Lake Forest city manager outearns all 50 state governors
In Illinois, hundreds of municipal workers earn more than every state governor. The city manager of Lake Forest is the second-highest paid city manager in the state.
Larger constituencies don’t always come with larger paychecks.
Landing the role of city manager in Lake Forest, Illinois for example, can earn one an annual salary that eclipses that of every state governor in the nation.
According to Lake Forest’s budgeted compensation records, City Manager Robert Kiely’s total compensation is budgeted at nearly $250,000 for fiscal year 2018. This compensation includes base salary as well as longevity bonuses, clothing allowances, extra duty pay vacation, sick days, personal days and holidays, but excludes “discretionary bonuses” and overtime pay, according to city records.
To put that figure in perspective, the average salary for a state governor was approximately $137,400 in 2016, according to the Council of State Governments. Pennsylvania Gov. Tom Wolf, the nation’s highest paid governor, collected $190,823 in 2016.
A recent report by Open the Books, a government finance watchdog, found 144 municipal government employees in Illinois outearning the governors of all 50 states, with Lake Forest’s Robert Kiely the second-highest earner among them. Only Grayslake Village Manager Michael Ellis, getting paid just under $273,300, earned more.
These earnings surpass that of the median household income in Kiely’s wealthy jurisdiction by more than 50 percent. The median household income in Lake Forest, according to the U.S. Census Bureau, is roughly $162,000, nearly $88,000 less than what their city manager receives.

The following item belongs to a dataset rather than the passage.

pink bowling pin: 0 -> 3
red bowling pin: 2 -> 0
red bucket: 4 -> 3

For residents of Lake County, in which the city of Lake Forest is located, property taxes consumed more than 9 percent of median household income in 2015.

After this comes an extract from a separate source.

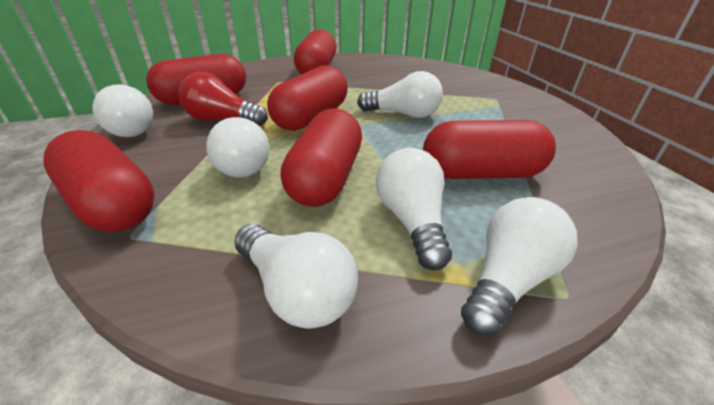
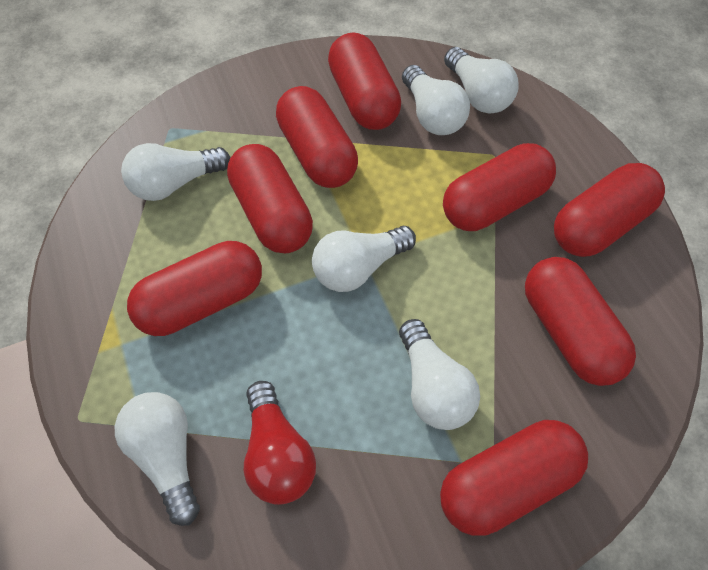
red capsule: 6 -> 8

Lake Forest has the lowest property taxes in Lake County, according to the Lake Forest City Council. However, this fact offers taxpayers little in the way of relief in a county that suffers among the highest property tax rates in the country – and the absolute highest in the state. Moreover, this burden only appears to be worsening. The typical Lake County property tax burden rose by more than 44 percent between 2000 and an average of years 2009-2013, according to a 2015 report by the Illinois Policy Institute.
City worker salaries are Lake Forest’s largest expenditure, consuming more than 24 percent of the city’s budget for fiscal year 2018. Employee benefits, which take up nearly 17 percent of the budget, are the city’s third-largest expenditure.
Yet the recent habits of some Lake Forest officials have indicated an insensitivity to the frustrations of taxpayers. In February, Kiely drew headlines for spending nearly $200,000 in tax dollars on lobbyist payments without the approval of local lawmakers. These payments were made as part of a push by some city officials to win funding from the state and federal government for the installation of an Amtrak stop in the city.
Local officials need to explore ways to reduce the burden on taxpayers. One example could be taken from the village of Lakewood in neighboring McHenry County. Lakewood’s village board voted in December to ease their property tax burden. The board had also previously voted to dissolve the village’s tax increment financing district.
Local residents can also demand a number of actions from their representative in Springfield that would ease property tax bills, including collective bargaining reform, pension reform and more.
While a single salary such as Kiely’s doesn’t mean much in the grand scheme of a local property tax levy, plenty of other cost-drivers merit serious changes.